ORDER The plaintiffs have preferred these Writ Petitions challenging the order passed by the final decree Court refusing to enlarge the share of the plaintiffs’daughters equal to that of the sons. 2. Plaintiffs two daughters filed the suit for partition and separate possession of their legitimate share in the suit schedule properties. They claimed 1/3rd share each. The suit was contested. The trial Court decreed the suit of the plaintiffs granting them 2/3rd share and the defendant 1/3rd share. Aggrieved by the same, the defendant preferred an appeal. The Appellate Court modified the decree of the trial Court and granted 1/6th share each, to each of the daughters and the remaining share was given to the son. The said decree was passed in appeal on 8.6.2006. The said judgment is in accordance with the unamended Section 6 of the Hindu Succession Act. However, Section 6 of the Hindu Succession Act was amended and the present Section 6 is substituted in place of the earlier Section. The amendment came into force from 9.9.2005. Probably the said amendment was not brought to the notice of the Court and also there was a dispute whether the said amendment was prospective or retrospective. Thereafter, the plaintiffs filed the final decree proceedings. 3. In the final decree proceedings, in view of the pronouncement of the law by the Apex Court making it clear that, the amended Section 6 is retrospective in operation and the daughter is entitled to a share equal to that of the son and only in cases where a partition is effected by a decree of the Court prior to the commencement of this amended provision, they could be denied the said right, the daughters filed an application claiming 1/3rd share in the property. In support of their contention they relied on two judgments of the Supreme Court in the case of PREMA vs NANJE GOWDA AND OTHERS [ (2011) 6 SCC 462 ] and GANDURI KOTESHWARAMMA AND ANOTHER vs CHAKIRI YANADI AND ANOTHER [ (2011) 9 SCC 788 ]. However, the final decree Court rejected the said application on the ground that the daughters have not challenged the judgment and decree passed in R.A. No.7/2005, it has reached finality, the prayer of the petitionersplaintiffs to reopen O.S. No. 422/1997 for further trial is unknown to law. The Court cannot alter the preliminary decree and shares allotted by the appellate Court.

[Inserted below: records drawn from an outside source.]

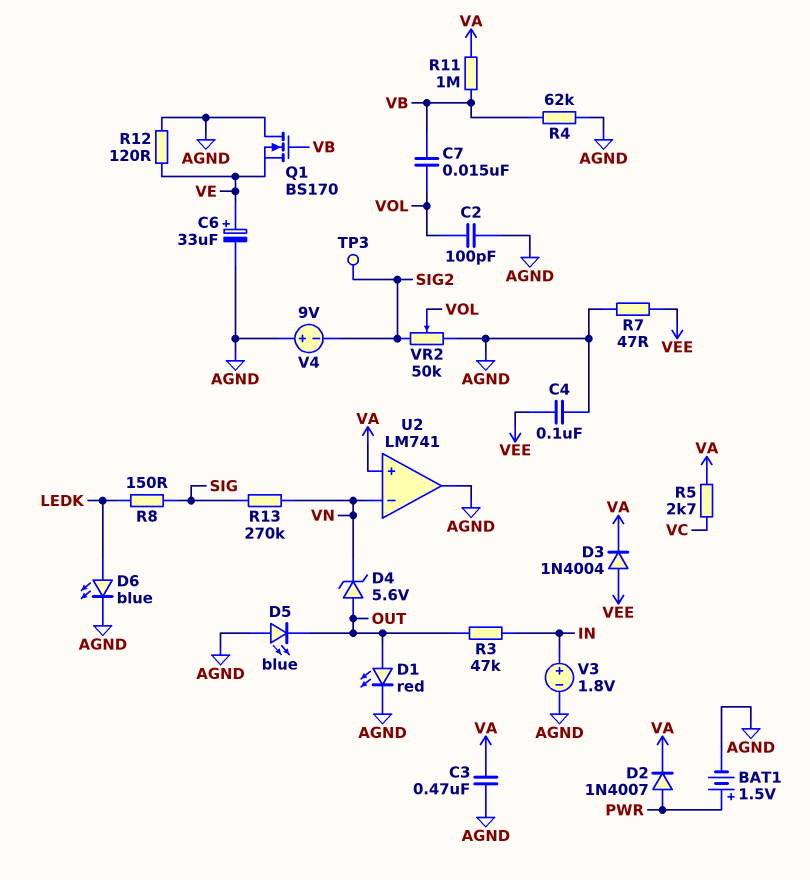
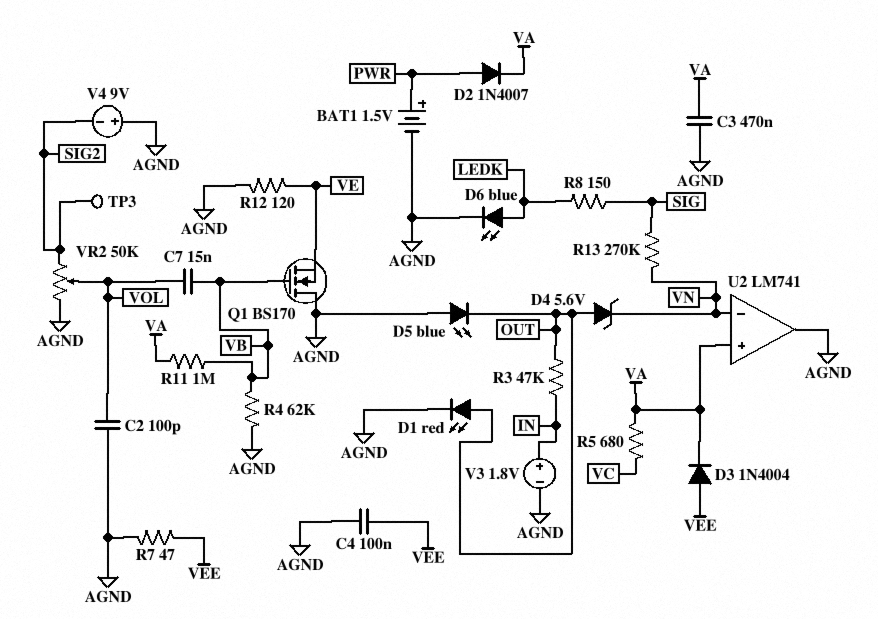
C6: 33uF (plus VE, minus AGND) -> none
R5: 2.7k (VA, VC) -> 680 (VA, VC)

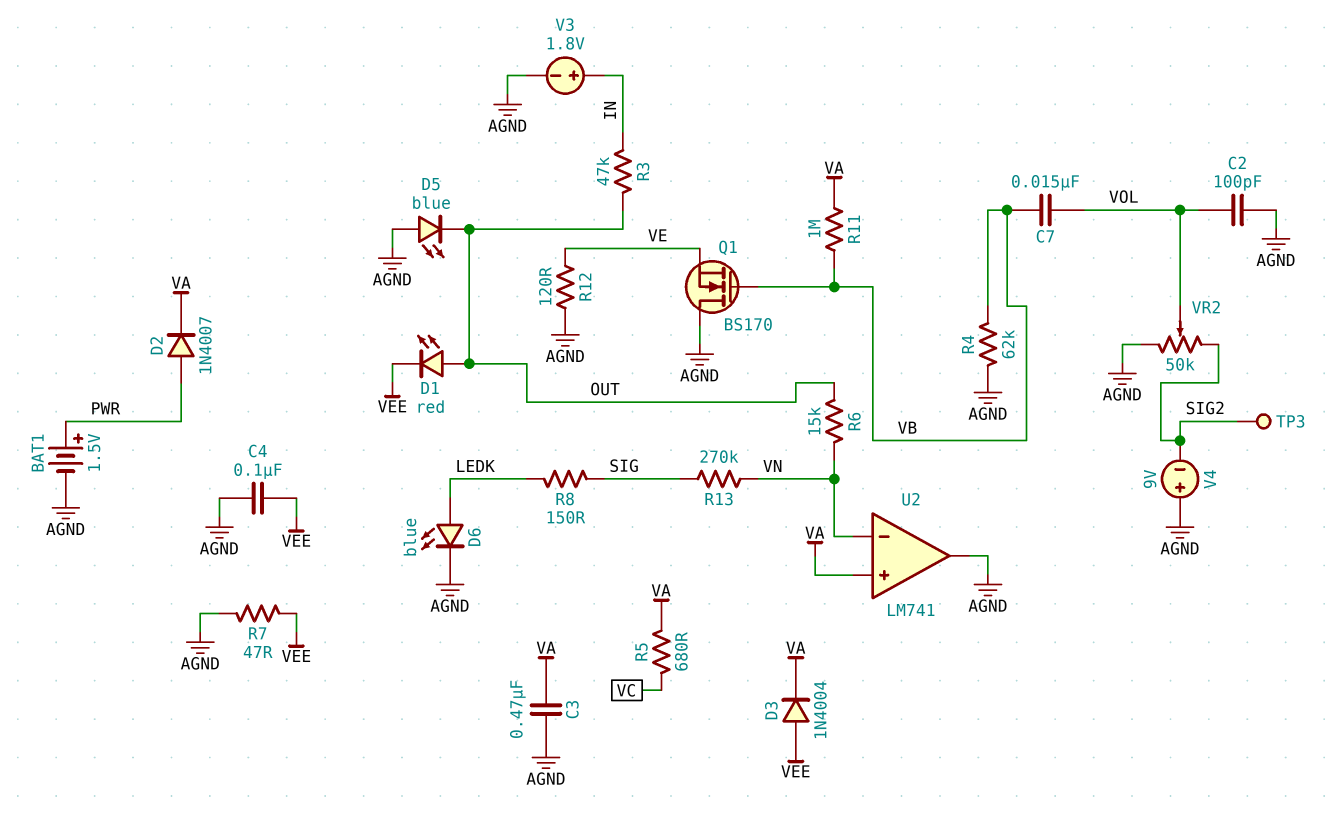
D1: LED red (A OUT, K AGND) -> LED red (A OUT, K VEE)
D4: zener 5.6V (A OUT, K VN) -> none
R6: none -> 15k (OUT, VN)

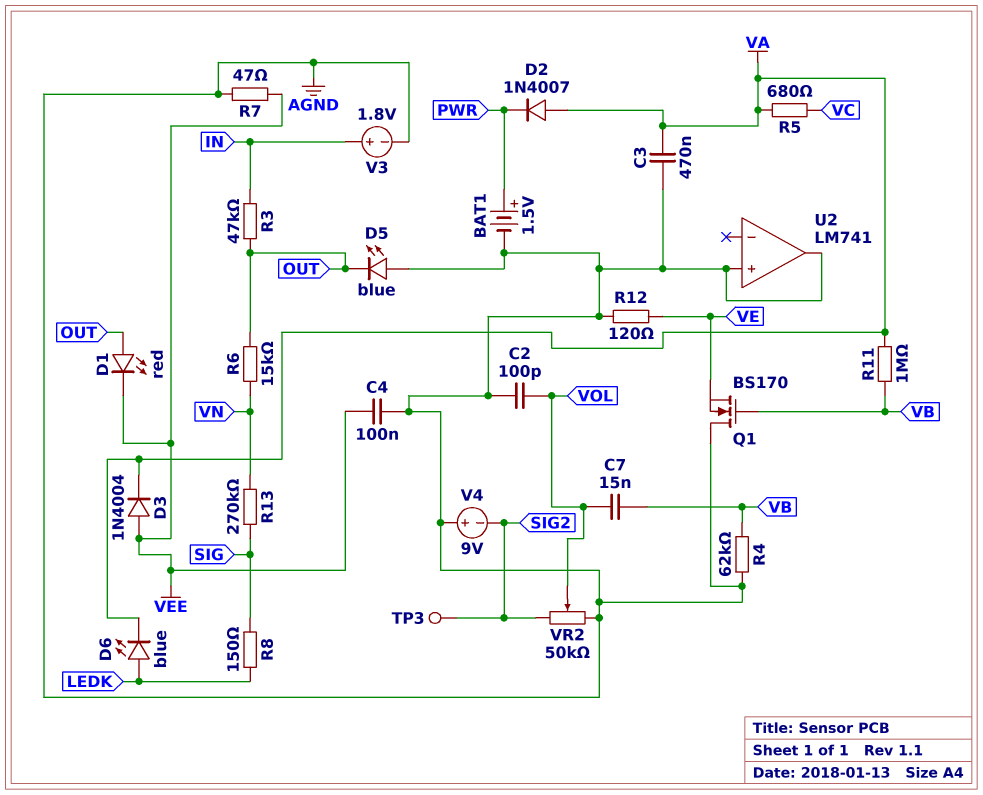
D2: diode 1N4007 (A PWR, K VA) -> diode 1N4007 (A VA, K PWR)
D6: LED blue (A LEDK, K AGND) -> LED blue (A LEDK, K VA)
U2 pin in+: VA -> AGND
U2 pin in-: VN -> none

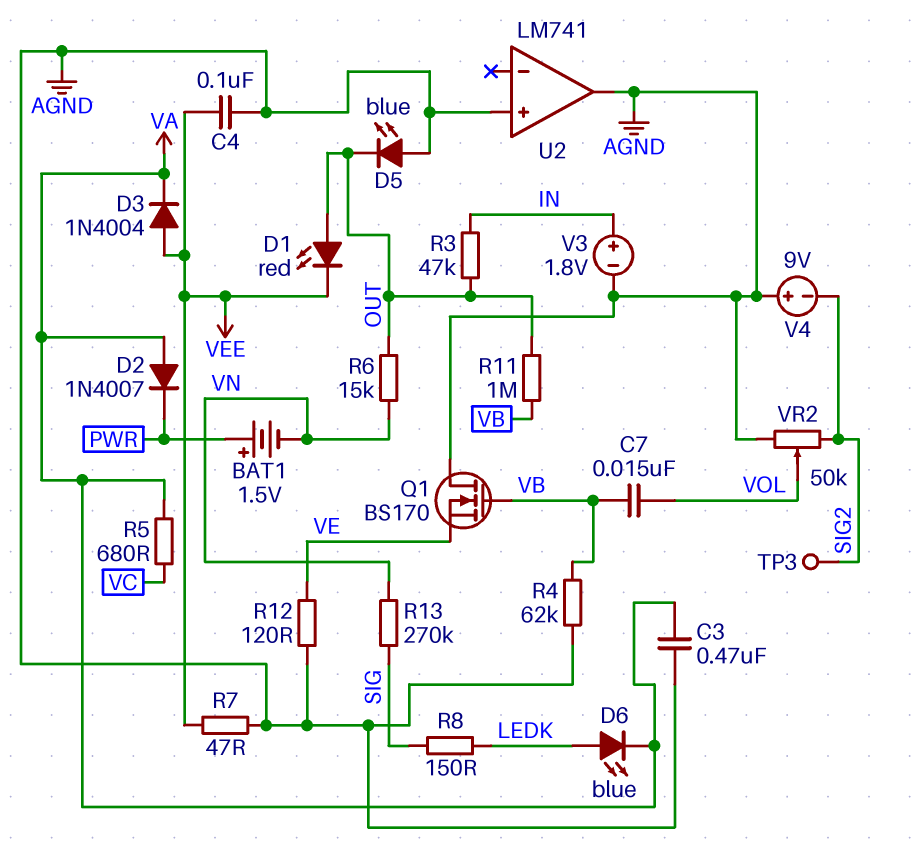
BAT1: 1.5V (plus PWR, minus AGND) -> 1.5V (plus PWR, minus VN)
C2: 100pF (AGND, VOL) -> none
R11: 1M (VA, VB) -> 1M (OUT, VB)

The Court cannot alter the preliminary decree and shares allotted by the appellate Court. The principle laid down in the aforesaid judgments is not applicable to the facts of the case on hand. In the present proceedings already Court Commissioner is appointed and he has submitted a report in compliance to the decree. Aggrieved by the said order, the petitioners have preferred the present Writ Petitions. 4. The Apex Court in PREMA’S CASE (supra) has held as under: “15. In the present case, the preliminary decree was passed on 11.8.1992. The first appeal was dismissed on 20.3.1998 and the second appeal was dismissed on 1.10.1999 as barred by limitation. By the preliminary decree, shares of the parties were determined but the actual partition/division had not taken place. Therefore, the proceedings of the suit instituted by respondent No.1 cannot be treated to have become final so far as the actual partition of the joint family properties is concerned and in view of the law laid down in Phoolchand v. Gopal Lal (supra) and S. Sai Reddy v. S. Narayana Reddy (supra), it was open to the appellant to claim enhancement of her share in the joint family properties because she had not married till the enforcement of the Karnataka Act No.23 of 1994. Section 6A of the Karnataka Act No.23 of 1994 is identical to Section 29A of the Andhra Pradesh Act. Therefore, there is no reason why ratio of the judgment in S. Sai Reddy v. S. Narayana Reddy (supra) should not be applied for deciding the appellant's claim for grant of share at par with male members of the joint family. In our considered view, the trial Court and the learned Single Judge were clearly in error when they held that the appellant was not entitled to the benefit of the Karnataka Act No.23 of 1994 because she had not filed an application for enforcing the right accruing to her under Section 6A during the pendency of the first and the second appeals or that she had not challenged the preliminary decree by joining defendant Nos.1, 4 and 5 in filing the second appeal. 16.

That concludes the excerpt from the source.